When I read about the latest tenancy deposit case Tummond, R (on the application of) v Reading County Court & Anor  EWHC 1039 (Admin) (10 April 2014) on the Nearlylegal blog I must say I wasn’t convinced about the outcome at first. It goes against what we’ve been saying pretty much since the introduction of tenancy deposit schemes. However, I must now confess after reading a few times and pondering for a couple of days, the Guild may be for turning.
The question being asked is whether a section 21 notice can be served early into the tenancy, before the deposit has been protected and if the notice is valid as long as the deposit was subsequently protected within the statutory timeframe of 30 days.
There is slight confusion over the start dates in the judgment but it seems the landlord granted an assured shorthold tenancy to the tenant commencing on 18 December 2012 for an initial term of 6 months.
The tenancy agreement (which was slightly out of date) stated at para 4:
“The tenant shall pay to the Landlord a deposit of £1,390 (one thousand three hundred and ninety pounds) comprising payment of £695 (six hundred and ninety five pounds) on or before the signing of this agreement and three cheques each to the value of £232 and dated 20/01/13, 20/02/13 and 20/03/12 respectively, and the Landlord will register the deposit with the Tenancy Deposit Solutions within fourteen days of receipt and pay the appropriate protection fee.” (emphasis added)
And continued at para 11:
“Under the Housing Act 2004, an obligation has been placed on Landlords to safeguard deposits in one of three Government approved schemes, as chosen by the Landlord. Your deposit monies will be protected under our membership with Tenancy Deposit Solutions, 3rd Floor, Kingmaker House, Station Road, New Barnet, and Hertfordshire, EN5 INZ. Tel 0871 703 0552 and www.mydeposits.co.uk. Effectively this guarantees the safe keeping of your deposit payment throughout the Tenancy…” (emphasis added)

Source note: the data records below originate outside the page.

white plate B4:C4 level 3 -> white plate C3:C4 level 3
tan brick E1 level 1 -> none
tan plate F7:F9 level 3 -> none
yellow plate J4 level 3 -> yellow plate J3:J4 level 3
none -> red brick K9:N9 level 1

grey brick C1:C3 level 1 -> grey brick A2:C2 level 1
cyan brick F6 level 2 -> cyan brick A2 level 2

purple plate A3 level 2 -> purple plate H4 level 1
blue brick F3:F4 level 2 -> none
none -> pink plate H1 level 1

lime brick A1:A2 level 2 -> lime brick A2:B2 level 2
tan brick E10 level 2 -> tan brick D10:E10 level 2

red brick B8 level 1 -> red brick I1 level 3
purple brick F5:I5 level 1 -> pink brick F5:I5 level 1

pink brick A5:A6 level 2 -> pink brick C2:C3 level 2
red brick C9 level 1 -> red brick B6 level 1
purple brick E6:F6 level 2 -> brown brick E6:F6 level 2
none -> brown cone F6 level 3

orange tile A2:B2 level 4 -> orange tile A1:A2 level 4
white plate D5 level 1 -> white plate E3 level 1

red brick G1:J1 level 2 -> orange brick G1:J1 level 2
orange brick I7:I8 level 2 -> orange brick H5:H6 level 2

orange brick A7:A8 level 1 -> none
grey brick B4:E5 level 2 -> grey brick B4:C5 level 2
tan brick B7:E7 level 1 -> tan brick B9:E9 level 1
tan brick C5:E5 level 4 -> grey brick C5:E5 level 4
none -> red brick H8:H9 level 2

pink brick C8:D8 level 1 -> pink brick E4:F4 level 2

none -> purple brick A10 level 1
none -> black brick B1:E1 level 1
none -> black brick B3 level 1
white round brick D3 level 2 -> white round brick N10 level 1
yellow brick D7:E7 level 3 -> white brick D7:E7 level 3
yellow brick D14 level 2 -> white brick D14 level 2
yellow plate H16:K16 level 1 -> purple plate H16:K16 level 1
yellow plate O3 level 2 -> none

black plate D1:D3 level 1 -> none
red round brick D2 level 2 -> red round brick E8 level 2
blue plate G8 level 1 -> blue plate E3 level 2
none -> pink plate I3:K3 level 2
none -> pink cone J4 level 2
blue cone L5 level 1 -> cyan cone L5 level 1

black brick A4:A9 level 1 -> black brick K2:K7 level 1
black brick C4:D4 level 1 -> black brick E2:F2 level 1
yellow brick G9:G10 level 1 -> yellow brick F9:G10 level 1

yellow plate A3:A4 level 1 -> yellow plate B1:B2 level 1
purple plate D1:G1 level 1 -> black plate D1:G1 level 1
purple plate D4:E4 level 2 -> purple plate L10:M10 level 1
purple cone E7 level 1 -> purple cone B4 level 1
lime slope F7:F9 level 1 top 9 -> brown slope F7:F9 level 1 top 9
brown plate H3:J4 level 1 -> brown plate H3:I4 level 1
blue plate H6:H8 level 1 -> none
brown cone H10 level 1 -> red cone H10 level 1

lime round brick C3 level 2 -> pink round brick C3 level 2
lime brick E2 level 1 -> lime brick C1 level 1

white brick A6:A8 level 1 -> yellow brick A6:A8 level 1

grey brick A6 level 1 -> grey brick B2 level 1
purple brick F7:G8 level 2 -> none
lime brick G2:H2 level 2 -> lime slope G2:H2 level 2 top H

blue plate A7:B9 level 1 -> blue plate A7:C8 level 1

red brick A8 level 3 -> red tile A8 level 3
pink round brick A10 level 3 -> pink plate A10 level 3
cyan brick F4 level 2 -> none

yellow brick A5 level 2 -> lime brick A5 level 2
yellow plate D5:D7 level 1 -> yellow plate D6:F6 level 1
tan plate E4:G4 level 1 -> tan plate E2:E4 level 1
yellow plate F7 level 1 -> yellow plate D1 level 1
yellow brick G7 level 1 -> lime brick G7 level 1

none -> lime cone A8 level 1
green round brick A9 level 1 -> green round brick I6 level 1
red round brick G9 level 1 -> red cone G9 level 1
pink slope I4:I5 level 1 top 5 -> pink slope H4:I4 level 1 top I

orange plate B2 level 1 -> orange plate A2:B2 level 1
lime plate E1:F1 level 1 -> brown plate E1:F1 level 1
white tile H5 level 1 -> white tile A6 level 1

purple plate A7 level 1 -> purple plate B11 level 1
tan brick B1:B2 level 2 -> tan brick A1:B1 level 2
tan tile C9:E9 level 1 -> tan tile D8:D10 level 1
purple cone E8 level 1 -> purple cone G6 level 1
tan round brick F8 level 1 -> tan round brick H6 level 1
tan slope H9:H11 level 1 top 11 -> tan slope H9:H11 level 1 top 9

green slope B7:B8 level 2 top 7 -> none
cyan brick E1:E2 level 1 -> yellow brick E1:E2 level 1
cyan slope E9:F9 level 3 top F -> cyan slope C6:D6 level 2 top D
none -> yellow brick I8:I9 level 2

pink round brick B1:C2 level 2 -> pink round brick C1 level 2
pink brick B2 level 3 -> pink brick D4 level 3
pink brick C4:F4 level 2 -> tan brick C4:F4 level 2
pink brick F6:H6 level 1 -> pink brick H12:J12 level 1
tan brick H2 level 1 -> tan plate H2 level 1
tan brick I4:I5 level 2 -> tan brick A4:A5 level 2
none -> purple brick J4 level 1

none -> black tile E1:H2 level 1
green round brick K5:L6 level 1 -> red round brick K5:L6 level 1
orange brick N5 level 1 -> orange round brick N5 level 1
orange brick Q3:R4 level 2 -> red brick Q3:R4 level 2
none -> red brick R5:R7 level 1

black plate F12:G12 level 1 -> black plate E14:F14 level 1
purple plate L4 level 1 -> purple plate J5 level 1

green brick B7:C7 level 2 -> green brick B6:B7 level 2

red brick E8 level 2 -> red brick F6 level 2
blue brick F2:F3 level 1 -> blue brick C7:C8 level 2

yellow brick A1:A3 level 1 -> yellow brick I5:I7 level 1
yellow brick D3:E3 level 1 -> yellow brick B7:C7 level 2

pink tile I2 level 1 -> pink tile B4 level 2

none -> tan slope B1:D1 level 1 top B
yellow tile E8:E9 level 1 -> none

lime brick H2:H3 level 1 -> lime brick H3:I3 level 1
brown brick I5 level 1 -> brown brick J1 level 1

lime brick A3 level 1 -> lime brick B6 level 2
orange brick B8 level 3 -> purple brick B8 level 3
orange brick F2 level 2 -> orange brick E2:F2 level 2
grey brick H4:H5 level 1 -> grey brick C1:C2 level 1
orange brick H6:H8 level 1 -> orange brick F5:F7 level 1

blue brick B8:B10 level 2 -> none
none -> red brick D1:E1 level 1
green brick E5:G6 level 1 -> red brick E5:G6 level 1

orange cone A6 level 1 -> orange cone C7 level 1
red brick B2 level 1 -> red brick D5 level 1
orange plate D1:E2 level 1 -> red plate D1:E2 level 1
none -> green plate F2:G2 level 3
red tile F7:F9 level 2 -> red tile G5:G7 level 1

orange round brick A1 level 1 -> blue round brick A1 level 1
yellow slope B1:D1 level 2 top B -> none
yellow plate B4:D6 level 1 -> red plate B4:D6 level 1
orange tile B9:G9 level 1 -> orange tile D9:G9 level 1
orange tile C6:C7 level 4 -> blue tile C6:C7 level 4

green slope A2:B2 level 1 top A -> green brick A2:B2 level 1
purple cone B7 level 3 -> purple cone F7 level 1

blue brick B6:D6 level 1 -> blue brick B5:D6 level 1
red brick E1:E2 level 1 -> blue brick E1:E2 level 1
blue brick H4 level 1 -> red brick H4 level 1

On the same day as the start of the tenancy (18th December) the landlord served a section 21 notice on the tenant stating that the landlord required possession at the end of the fixed term of the tenancy.
The deposit was properly registered and the deposit protection certificate issued by the scheme showed that the deposit had been received on 22 December 2012 and protected on 2 January 2013. The prescribed information had also been given within the 30 days (on 2 January 2013 by the look of it).
In June 2013, after the fixed term had expired, the landlord sought to recover possession relying on the notice served in December 2012.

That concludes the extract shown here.